From between my four walls, I can say that the five solitary confinement cells are truly “tranomaizina”, another Madagascan word that means “house of darkness”.
Everything is dark here, like the permanent gloom in my 4m × 3m cell with its dark and dirty walls, and where I spend almost all my time as I am only allowed out for a daily walk of 30 minutes to an hour.
Everything is dark here, like the extremely sparse and almost monastic furniture, comprising only a bucket and a bare camp bed.
Everything is dark here, like the eye of the camera that films me constantly — in flagrant violation of both national and international law — and strips me of any privacy.
Everything is dark here, like the rare, brief, closely monitored visits that take place twice per week and last for 15 minutes.
Everything is dark here, like the proselytising for a single religion over the prison’s loudspeakers.
Everything is dark here, like the constant extension of our solitary confinement, with the longest period so far being two months.
Everything is dark here, like the incorporation of customs from outside, where corruption reigns and the exploitation of the weakest by the powerful is the norm.
Everything we are experiencing in here recalls Nelson Mandela’s words in his memoir: “A nation should not be judged by how it treats its highest citizens, but its lowest ones… and South Africa treated its imprisoned African citizens like animals”.

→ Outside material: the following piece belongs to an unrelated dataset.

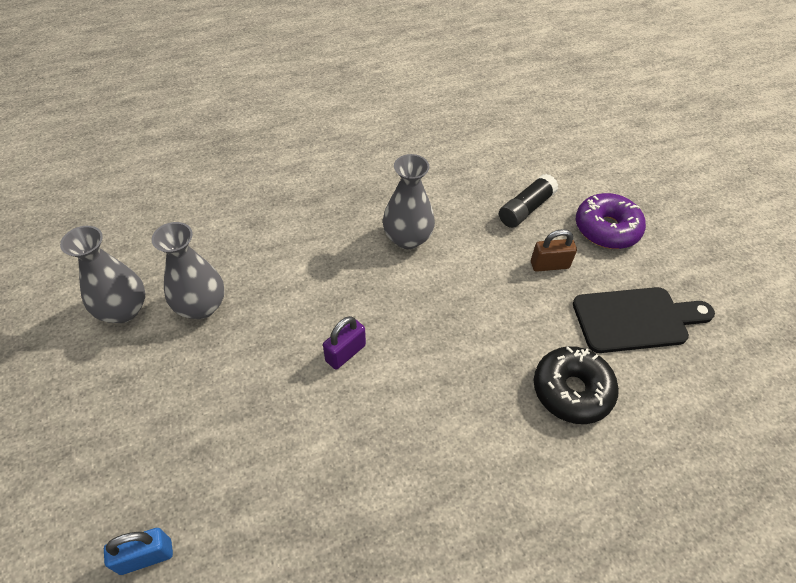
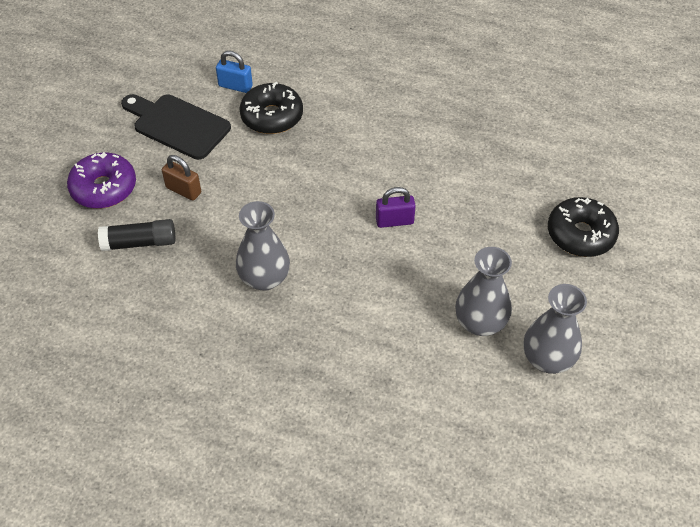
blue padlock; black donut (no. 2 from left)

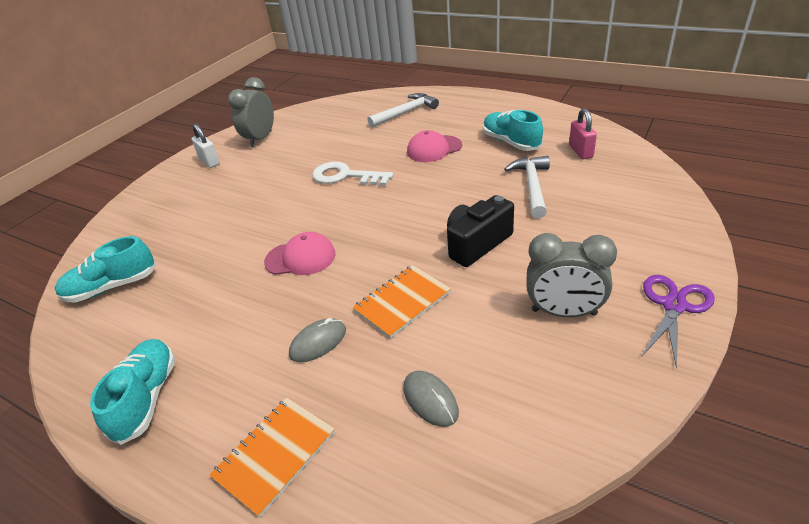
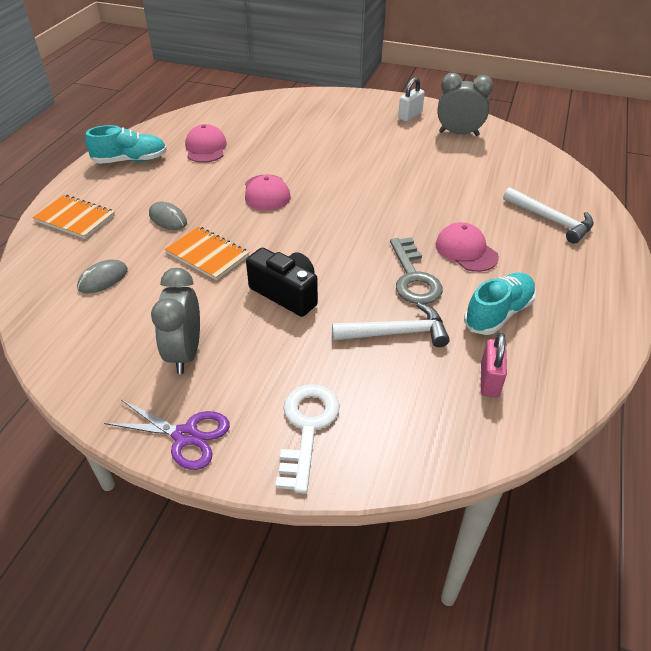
pink cap (no. 1 from left); white key; grey key; pink padlock; turquoise shoe (no. 1 from left in the first image)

In 2022, Madagascar still treats its prisoners like animals, even though the prison officers are fellow human beings who simply do as they are told.
The people who give them their orders are all too aware that heaviness is resisted by the purity of ideas, hearts, and souls, and that these can never be imprisoned, especially when they are in the service of goodness. In the same way, darkness stands in contrast to the light of the infinite love of our families and friends, who carry us, and the unconditional and merciful love of the Almighty, who transports us far beyond these four prison walls.
Places like Tsiafahy should not exist; sadly, they are all too real.